Exact transcription of the following records is needed, with every picture dropped.

(Recorded information)

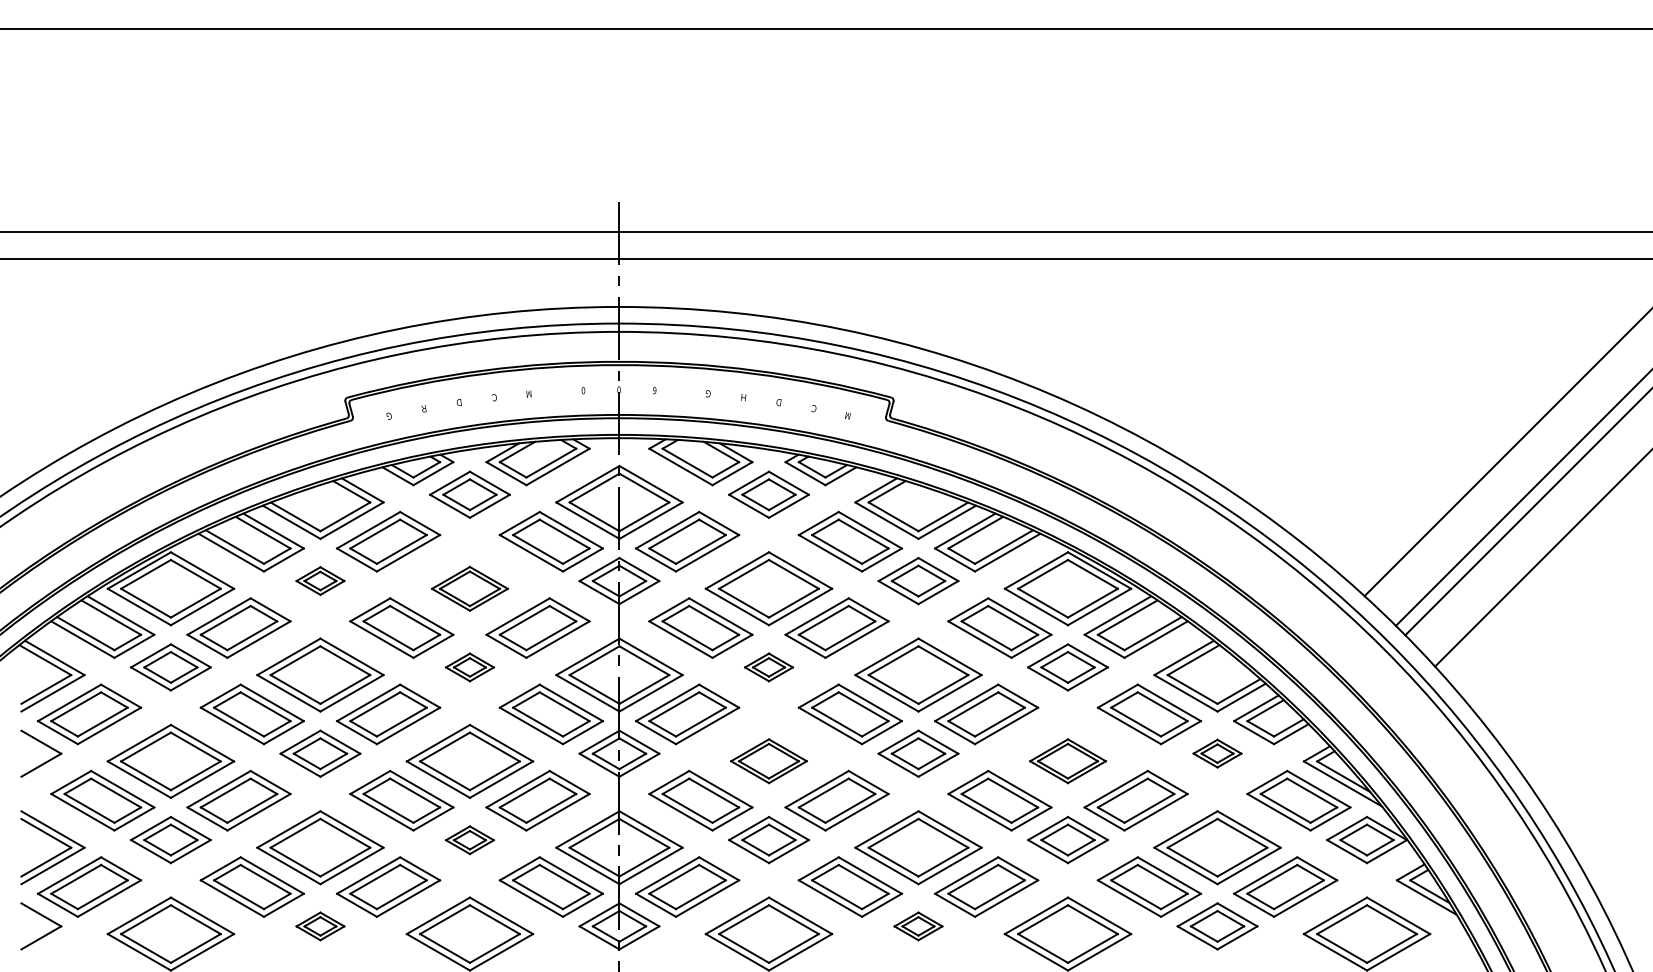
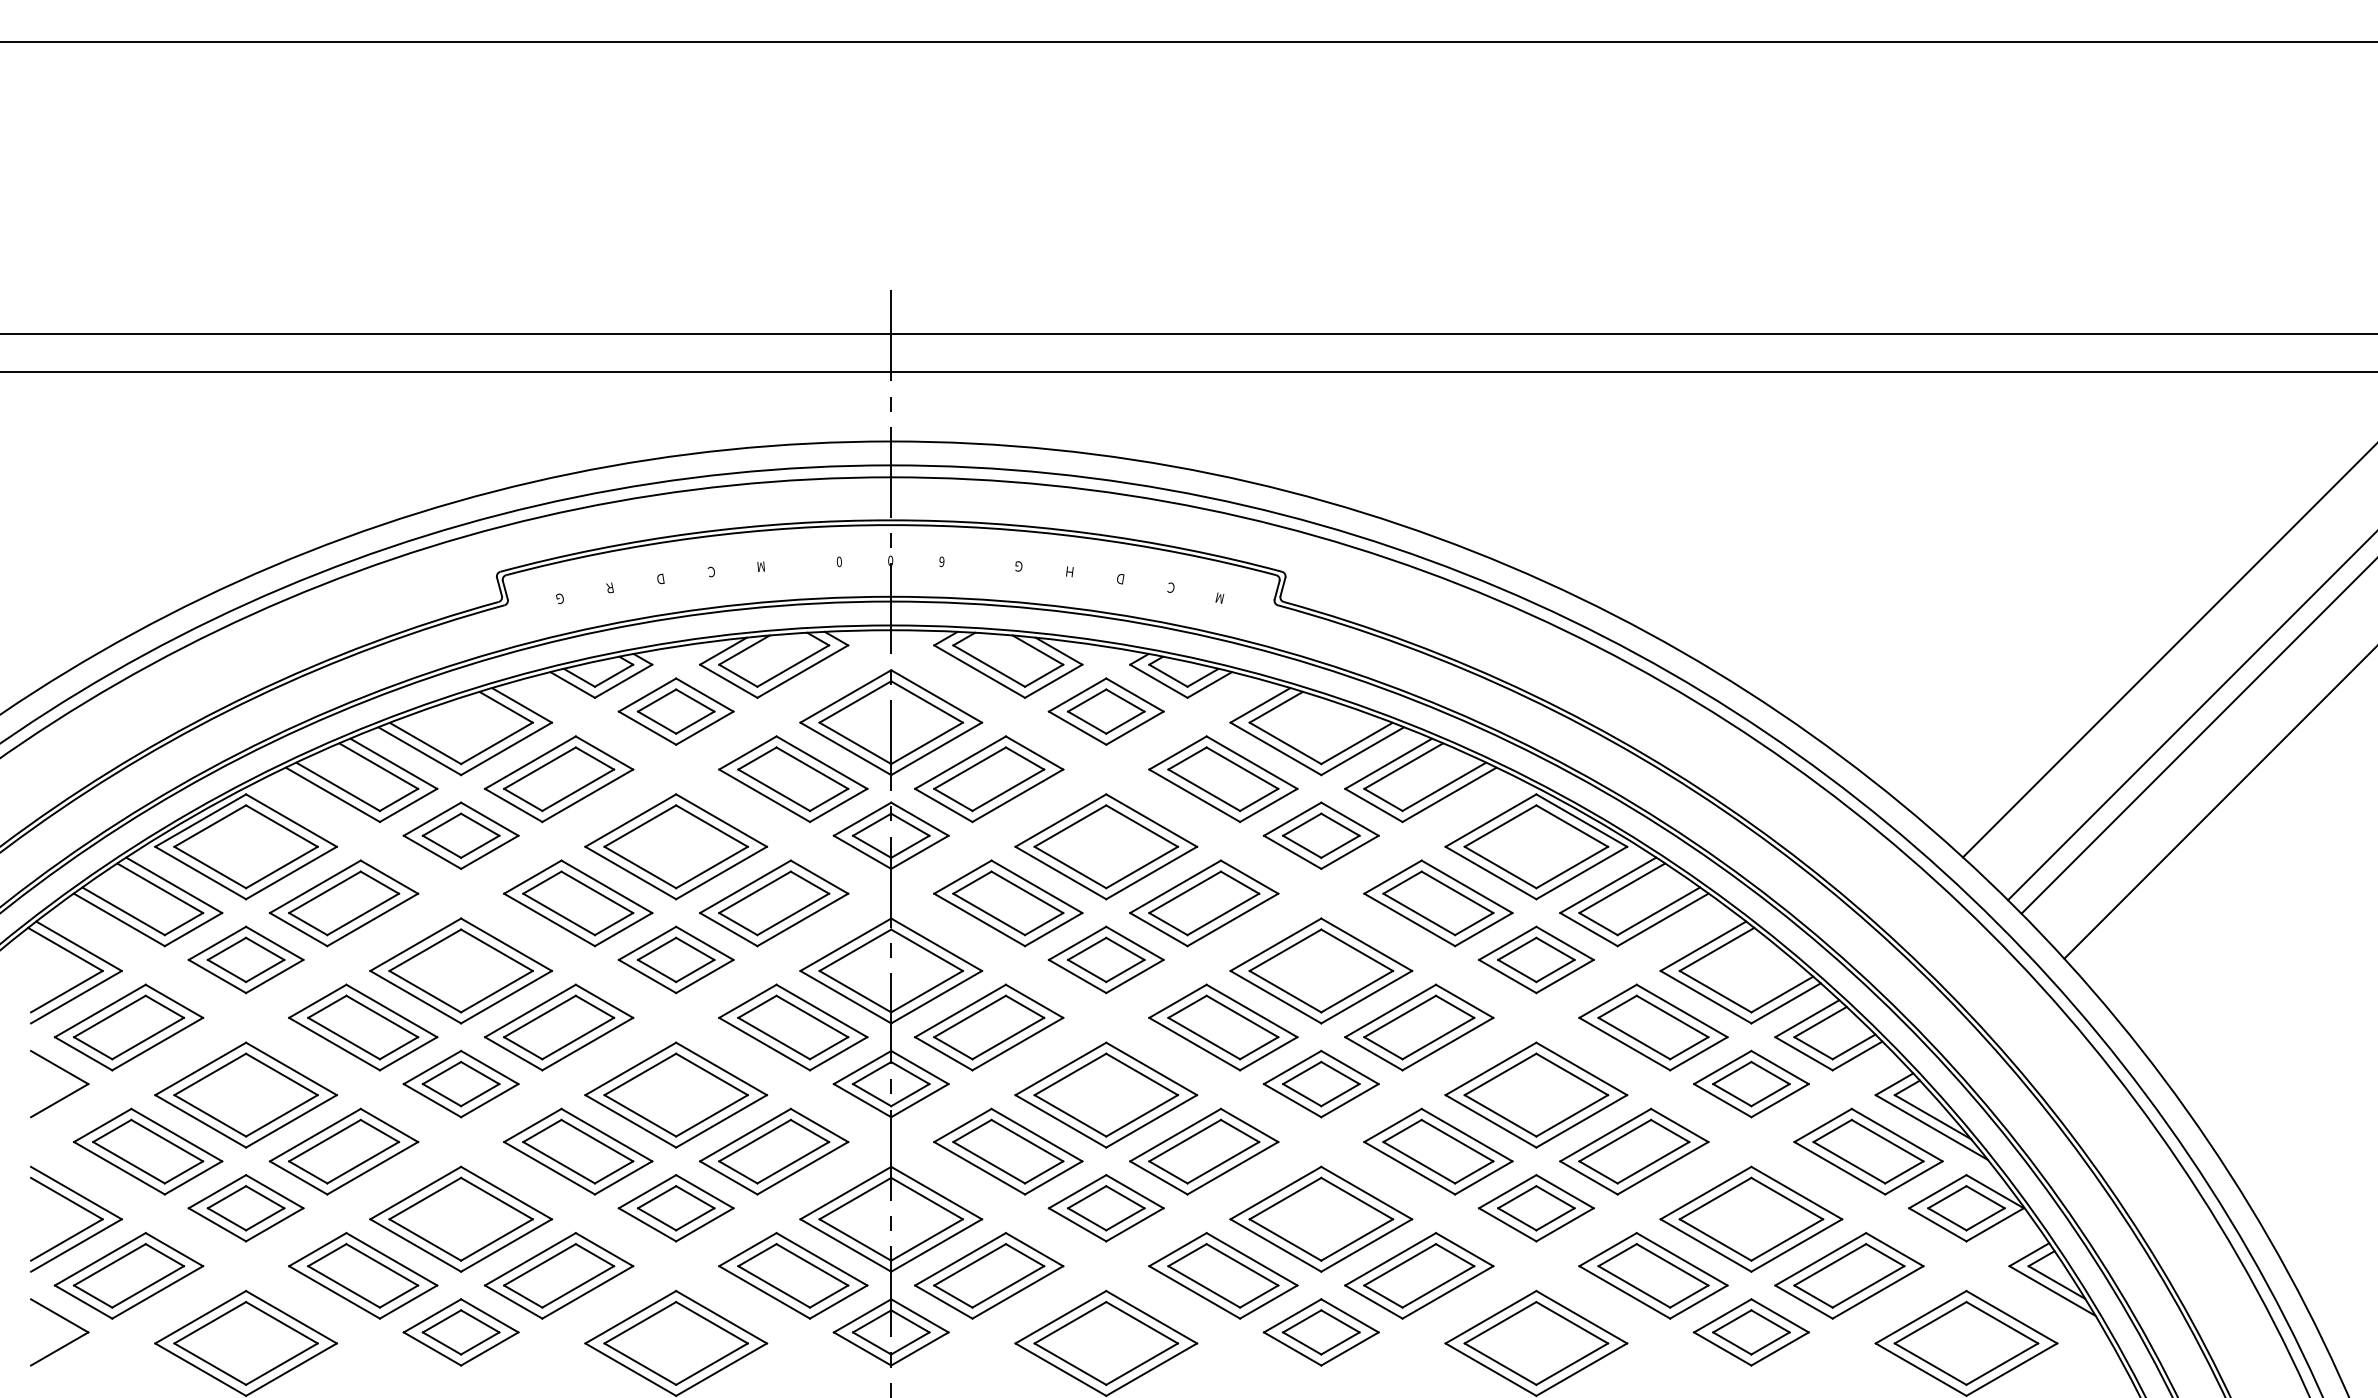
part: (320, 580) -> (461, 834), size x1.67
part: (469, 588) -> (675, 846), size x1.67
part: (469, 667) -> (675, 960), size x1.67
part: (768, 667) -> (1105, 960), size x1.67
part: (1217, 753) -> (1751, 1083), size x1.67
part: (768, 760) -> (1105, 1093), size x1.67
part: (1067, 760) -> (1535, 1093), size x1.67
part: (469, 840) -> (675, 1208), size x1.67
part: (320, 926) -> (461, 1332), size x1.67
part: (918, 926) -> (1321, 1332), size x1.67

(End Recorded information)

* Answer to this task
part: (320, 580) -> (461, 834), size x1.67
part: (469, 588) -> (675, 846), size x1.67
part: (469, 667) -> (675, 960), size x1.67
part: (768, 667) -> (1105, 960), size x1.67
part: (1217, 753) -> (1751, 1083), size x1.67
part: (768, 760) -> (1105, 1093), size x1.67
part: (1067, 760) -> (1535, 1093), size x1.67
part: (469, 840) -> (675, 1208), size x1.67
part: (320, 926) -> (461, 1332), size x1.67
part: (918, 926) -> (1321, 1332), size x1.67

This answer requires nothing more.